Betreiber von Internet-Marktplätzen haften für Händler

Mit der wachsenden Verbreitung des Internets hat auch der Handel von Waren im Internet deutlich zugenommen. Dabei wird ein erheblicher Teil dieses Handels über elektronische Marktplätze abgewickelt. Dieser Trend wird auch absehbar anhalten. Seit geraumer Zeit liegen jedoch vermehrt Anhaltspunkte dafür vor, dass es beim Handel mit Waren über das Internet unter Nutzung von elektronischen Marktplätzen verstärkt zu Umsatzsteuerhinterziehungen kommt. Zur Sicherstellung des Umsatzsteueraufkommens sowie zum Schutz und zur Wahrung der Wettbewerbsfähigkeit von steuerehrlichen Unternehmen hat der Gesetzgeber eine Regelung zur Haftung von Betreibern elektronischer Marktplätze in das Umsatzsteuergesetz aufgenommen.
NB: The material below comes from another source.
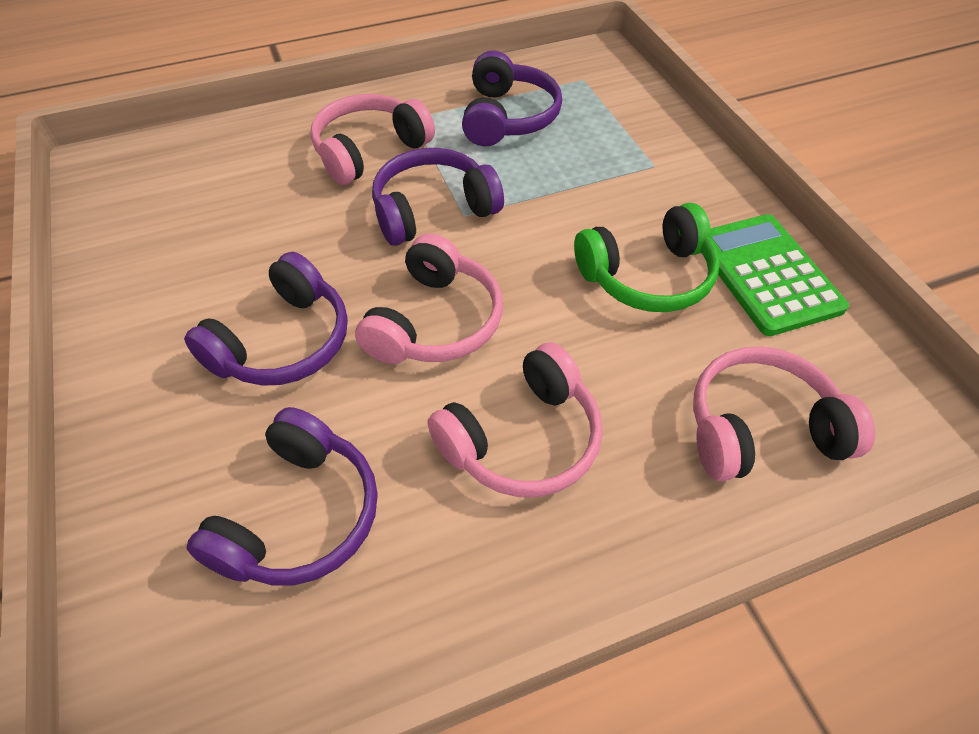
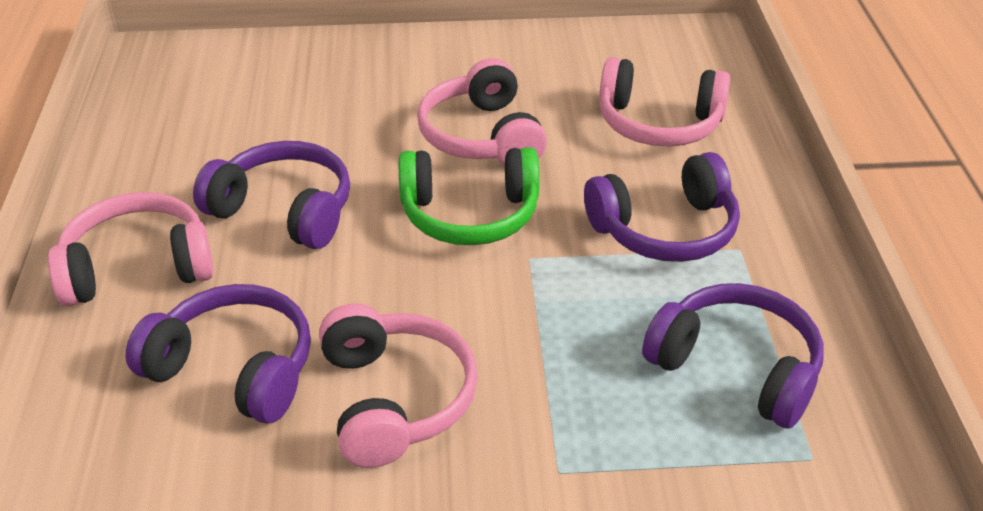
green calculator: 1 -> 0

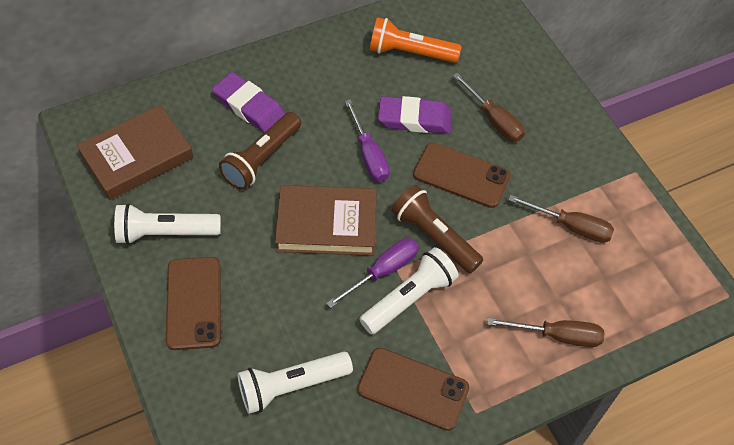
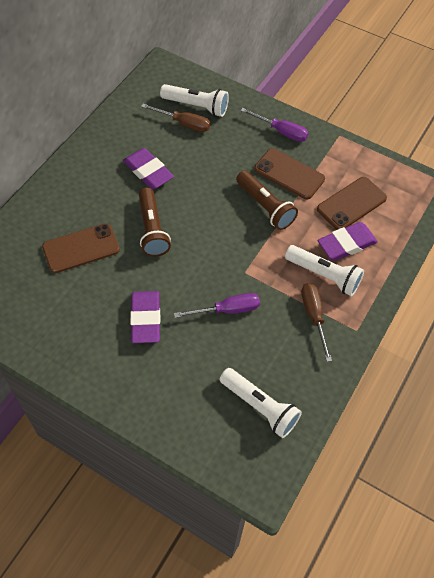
brown book: 2 -> 0
brown screwdriver: 3 -> 2
orange flashlight: 1 -> 0
purple eraser: 2 -> 3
Danach können Betreiber unter bestimmten Voraussetzungen für die entstandene und nicht abgeführte Umsatzsteuer aus den auf ihrem Marktplatz ausgeführten Umsätzen in Haftung genommen werden, insbesondere dann, wenn sie Unternehmer, die im Inland steuerpflichtige Umsätze erzielen und hier steuerlich nicht registriert sind, auf ihrem Marktplatz Waren anbieten lassen. Darüber hinaus werden die Betreiber verpflichtet, bestimmte Angaben ihrer Verkäufer, für deren Umsätze in Deutschland eine Steuerpflicht in Betracht kommt, aufzuzeichnen. Die neue Regelung tritt zum 1. Januar 2019 in Kraft.